Si un israelita capturaba a una prisionera de guerra en una batalla fuera de Canaán, no podía tomarla en matrimonio inmediatamente.
Antes ella debía raparse la cabeza, cortarse las uñas, quitarse el vestido de cautiverio y llorar a sus padres durante un mes; todo esto para que no resultara atractiva para el judío.
Luego, si éste aún deseaba casarse con ella, podía hacerlo; de lo contrario, tampoco podía tratarla como esclava.
El primogénito debía heredar una porción doble, incluso si su madre no era amada por su padre.
Un hijo rebelde (por ejemplo: uno que hubiera robado, o comido y bebido una cierta cantidad de carne y vino pese a la advertencia de que no lo hiciera) debía ser apedreado.
Al cuerpo de un hombre que hubiese sido colgado no debía dejárselo en esa posición toda la noche, sino que debía ser inhumando ese mismo día.
Todos los objetos perdidos deben ser devueltos a sus dueños legítimos.
Aquel que formula una promesa debe cumplirla.
Por razones de seguridad, se debe construir una baranda alrededor de cada techo.
Está prohibido usar Shaatnez (tejido con mezcla de lana y lino).
Debe usarse tzitzit (flecos) en “los cuatro bordes del manto con que te cubres”.
Un esposo que hubiera acusado falsamente a su esposa de haberle sido infiel antes del matrimonio pero después del compromiso, debía ser azotado y pagar una multa. Si la acusación era cierta, la esposa debía ser apedreada.
Si una mujer cometía adulterio, ella y su amante debían ser ejecutados.
Un hombre no debía casarse con la esposa de su padre. También se prohibieron los matrimonios con integrantes de las naciones de Amón y Moav.
Cuando un esposo tiene motivos para el divorcio, el matrimonio debe disolverse según el procedimiento legal del guet (ley de divorcio).
Si la mujer se casa de nuevo y se convierte luego en viuda o divorciada, no puede volver a casar con su primer marido.
Si un hombre casado muere sin dejar hijos, su hermano debe casarse con la viuda y heredar sus propiedades.

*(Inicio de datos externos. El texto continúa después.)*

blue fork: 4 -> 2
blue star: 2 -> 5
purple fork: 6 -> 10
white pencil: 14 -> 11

De este modo, la línea genealógica del hermano fallecido no desaparecerá con él.
Si el hermano rehusa casarse con la viuda, será sometido a la ceremonia de jalitzá, por negarse a perpetuar el nombre del hermano.
Se prohibe cobrar intereses a los judíos. Si un judío le presta dinero a otro, no debe tomar como garantía nada que sirva al prestatario para su mantenimiento.

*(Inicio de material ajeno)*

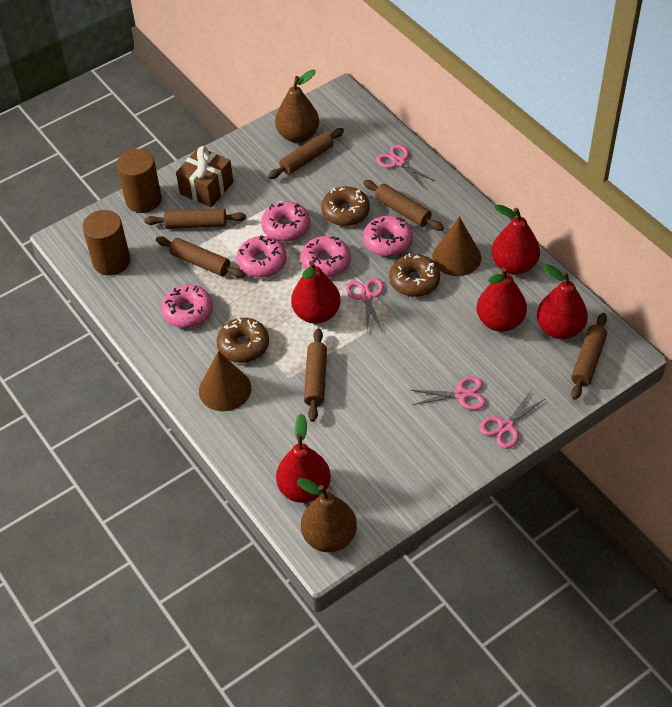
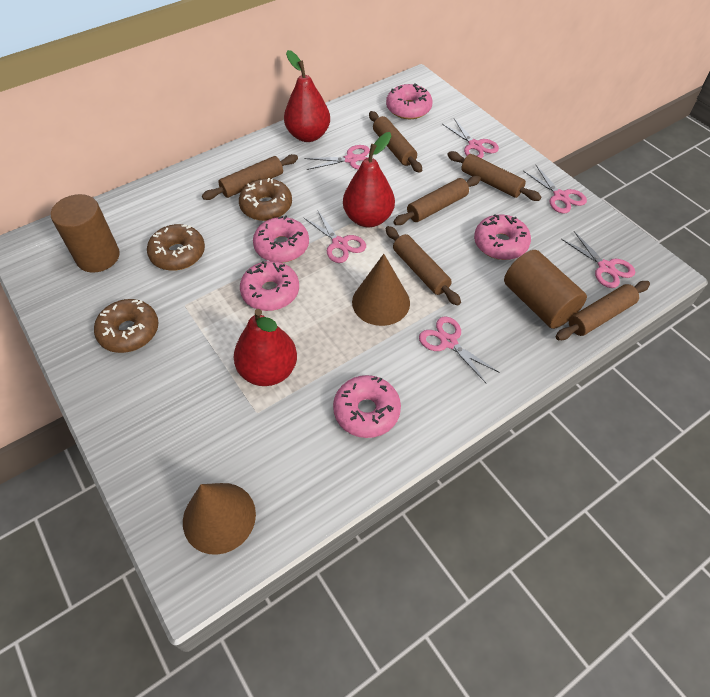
brown gift: 1 -> 0
brown pear: 2 -> 0
pink scissors: 4 -> 6
red pear: 5 -> 3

Si el tomador del préstamo es pobre, el que presta debe devolver la prenda de garantía antes del anochecer, si fuera necesario.
A un trabajador contratado se le debe pagar a la terminación del trabajo.
Se formula una advertencia a los comerciantes y hombres de negocios en general, a fin de que sean extremadamente escrupulosos. No deben utilizar balanzas defectuosas, ni tratar de engañar en el peso o la medida al cliente.
Finalmente, se recomienda a los judíos que recuerden en todo momento las acciones pérfidas de Amalek, que atacó a los bnei Israel cuando estaban debilitados. Ellos debían borrar el recuerdo de Amalek de la faz de la Tierra.